In 2012, Ian Kelly published a biography of Georgian actor Samuel Foote entitled Mr Foote’s Other Leg. Following the success of this book, he adapted it into a play, which is now showing at the Hampstead Theatre. After it was announced that Simon Russell Beale would be starring as Foote, tickets quickly sold out, so I was lucky to get one, even though I was rather more excited to be seeing Joseph Millson, an actor I’ve liked since I was a fifteen year old watching Peak Practice on a Tuesday night with my mam (I was not a particularly cool teenager).
Youthful reminiscences aside, the concept of a play about the theatre really appealed to me. It begins in unexpected fashion: years after Foote’s death, his former servant and stage hand break into the Hunterian Museum to try and steal his amputated leg, hoping to reunite it with the rest of his body. Cue plenty of laughs, and a humorous tone that lasts throughout the entire play, even when events take a darker turn.
We first meet Foote himself when, along with several other actors including David Garrick (Millson) and Peg Woffington (Dervla Kirwan), he arrives for elocution lessons from Charles Macklin, shortly before the latter accidentally pokes another actor in the eye with his walking stick, leading to his death (yes, this actually happened). Despite this inauspicious beginning, the three remain friends over the next few decades, maintaining a level of mutual respect and love despite considerable artistic differences. We follow Foote as he becomes a hugely popular comic actor, getting round the censors by selling tickets to afternoon tea and offering the plays as an “extra”, and enjoying the patronage of Prince George (later George III) who is played to great effect by playwright Ian Kelly. Foote delights in the theatre as a joyous, ephemeral sort of place, a contrast to the serious and rather pompous Garrick. In one glorious scene, Garrick, horrified that Foote is about to play Othello as a comedy, chases him around the stage, the two of them in blackface and identical costumes, watched with growing bemusement by Foote’s Jamaican servant Frank (Micah Balfour).

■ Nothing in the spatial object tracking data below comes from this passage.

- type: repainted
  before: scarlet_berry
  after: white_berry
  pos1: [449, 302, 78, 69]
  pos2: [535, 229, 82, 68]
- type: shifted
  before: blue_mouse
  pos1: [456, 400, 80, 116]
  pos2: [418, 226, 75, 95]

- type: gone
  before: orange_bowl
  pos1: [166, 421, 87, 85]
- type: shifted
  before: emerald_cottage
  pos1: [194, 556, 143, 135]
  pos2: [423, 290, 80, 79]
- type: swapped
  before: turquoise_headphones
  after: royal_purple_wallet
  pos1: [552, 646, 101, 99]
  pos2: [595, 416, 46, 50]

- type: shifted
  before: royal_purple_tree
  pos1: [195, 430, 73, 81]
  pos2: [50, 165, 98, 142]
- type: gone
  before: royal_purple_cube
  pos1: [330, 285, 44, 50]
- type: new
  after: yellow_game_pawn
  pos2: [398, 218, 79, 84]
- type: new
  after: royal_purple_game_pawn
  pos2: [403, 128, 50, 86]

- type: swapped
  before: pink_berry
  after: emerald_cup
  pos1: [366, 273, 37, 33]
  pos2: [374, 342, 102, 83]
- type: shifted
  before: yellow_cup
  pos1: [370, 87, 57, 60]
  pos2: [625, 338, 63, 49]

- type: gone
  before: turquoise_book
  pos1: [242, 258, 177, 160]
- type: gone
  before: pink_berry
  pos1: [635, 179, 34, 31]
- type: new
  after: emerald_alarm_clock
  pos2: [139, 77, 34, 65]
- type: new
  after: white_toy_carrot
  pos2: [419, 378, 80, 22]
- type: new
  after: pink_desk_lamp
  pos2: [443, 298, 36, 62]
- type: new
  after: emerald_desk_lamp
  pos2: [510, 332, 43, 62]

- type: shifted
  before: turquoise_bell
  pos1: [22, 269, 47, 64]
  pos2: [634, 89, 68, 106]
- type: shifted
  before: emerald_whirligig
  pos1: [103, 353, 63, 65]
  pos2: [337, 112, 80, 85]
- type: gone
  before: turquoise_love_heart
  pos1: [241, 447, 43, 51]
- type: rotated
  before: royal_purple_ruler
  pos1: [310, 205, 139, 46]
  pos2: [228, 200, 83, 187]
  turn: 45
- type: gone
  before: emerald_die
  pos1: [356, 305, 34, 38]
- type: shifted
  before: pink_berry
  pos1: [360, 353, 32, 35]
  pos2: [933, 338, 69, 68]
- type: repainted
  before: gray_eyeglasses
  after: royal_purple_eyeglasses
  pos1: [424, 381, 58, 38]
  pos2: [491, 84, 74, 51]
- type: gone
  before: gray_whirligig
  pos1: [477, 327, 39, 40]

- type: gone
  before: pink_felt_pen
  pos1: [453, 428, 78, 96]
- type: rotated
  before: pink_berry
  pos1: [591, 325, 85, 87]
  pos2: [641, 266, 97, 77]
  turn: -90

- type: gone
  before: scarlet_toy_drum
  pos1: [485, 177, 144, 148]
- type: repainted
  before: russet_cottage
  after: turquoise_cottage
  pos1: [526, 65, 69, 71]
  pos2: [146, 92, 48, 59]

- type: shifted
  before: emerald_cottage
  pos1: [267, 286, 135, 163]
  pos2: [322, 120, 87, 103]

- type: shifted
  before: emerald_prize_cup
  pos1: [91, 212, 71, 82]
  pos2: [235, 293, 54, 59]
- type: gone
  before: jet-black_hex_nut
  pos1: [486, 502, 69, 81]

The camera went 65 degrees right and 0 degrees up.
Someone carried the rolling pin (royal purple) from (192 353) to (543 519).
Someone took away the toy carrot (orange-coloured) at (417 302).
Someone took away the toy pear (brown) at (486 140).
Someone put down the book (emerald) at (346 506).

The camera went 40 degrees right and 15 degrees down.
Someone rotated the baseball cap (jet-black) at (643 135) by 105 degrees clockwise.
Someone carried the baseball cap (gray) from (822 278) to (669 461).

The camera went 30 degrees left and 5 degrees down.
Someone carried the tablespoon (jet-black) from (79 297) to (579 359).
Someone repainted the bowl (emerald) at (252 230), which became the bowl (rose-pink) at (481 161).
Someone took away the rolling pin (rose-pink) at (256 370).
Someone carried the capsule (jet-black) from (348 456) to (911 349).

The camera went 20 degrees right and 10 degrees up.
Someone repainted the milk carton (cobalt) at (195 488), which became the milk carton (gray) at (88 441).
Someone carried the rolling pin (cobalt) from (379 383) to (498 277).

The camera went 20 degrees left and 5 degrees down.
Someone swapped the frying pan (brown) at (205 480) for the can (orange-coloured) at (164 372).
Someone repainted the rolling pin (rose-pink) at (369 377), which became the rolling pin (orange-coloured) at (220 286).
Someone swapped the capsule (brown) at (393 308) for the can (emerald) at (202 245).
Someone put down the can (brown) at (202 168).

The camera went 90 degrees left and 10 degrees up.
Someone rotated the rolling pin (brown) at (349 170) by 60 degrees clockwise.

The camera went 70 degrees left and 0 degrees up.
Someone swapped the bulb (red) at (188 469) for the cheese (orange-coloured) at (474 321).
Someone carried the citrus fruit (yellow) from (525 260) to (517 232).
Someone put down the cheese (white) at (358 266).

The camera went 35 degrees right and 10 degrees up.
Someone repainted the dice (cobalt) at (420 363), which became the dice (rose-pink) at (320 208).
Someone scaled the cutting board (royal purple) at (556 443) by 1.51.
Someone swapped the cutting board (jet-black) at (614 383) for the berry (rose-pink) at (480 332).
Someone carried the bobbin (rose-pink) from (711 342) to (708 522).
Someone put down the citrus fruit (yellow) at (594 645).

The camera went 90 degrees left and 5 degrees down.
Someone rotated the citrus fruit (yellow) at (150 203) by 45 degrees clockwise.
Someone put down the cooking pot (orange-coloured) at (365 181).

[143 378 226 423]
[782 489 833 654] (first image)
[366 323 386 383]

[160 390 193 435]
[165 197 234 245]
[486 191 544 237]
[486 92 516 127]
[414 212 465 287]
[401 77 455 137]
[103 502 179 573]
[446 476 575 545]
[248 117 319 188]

After a riding accident, Foote’s leg is amputated in an aurally gruesome scene, each part of the unpleasant process being described by surgeon John Hunter and the other characters who are responsible, in the absence of pain relief, for holding Foote down. If you’re squeamish, you will need to stick your fingers in your ears, but the scene is undoubtedly effective. Following this, Foote becomes increasingly volatile, reckless in performance and causing rumours to be spread about his homosexuality.
As might be expected, Simon Russell Beale is excellent in the leading role, conveying his character’s comedic talents as well as his determination to crack on and make a career out of the loss of his leg. He is also superb in his character’s more vulnerable moments, as well as his sharpness and occasional cruelty. Dervla Kirwan is also excellent as Peg, her character’s humanity and warmth shining through. Joseph Millson is marvellous as David Garrick, pompous and severely lacking in a sense of humour, but loyal when it counts and appealing in his sincerity.
The richness of subject matter contained within a biography does make for a rather disjointed play: I struggled to work out the relevance of the Benjamin Franklin sections to the rest of the piece, for example. Having said that, although it is a very long play, it was never boring and the time flew by for me.
Samuel Foote (1720-1777) was one of the earliest stand-up comedians, enjoyed considerable fame in his day, secured the royal patent for the Theatre Royal Haymarket and had a rich and event-filled life. Yet he is a figure I hadn’t heard of until this play was announced. If this work can raise awareness of Foote’s incredible life, then it will have done its job; and while it isn’t perfect, it is gloriously entertaining.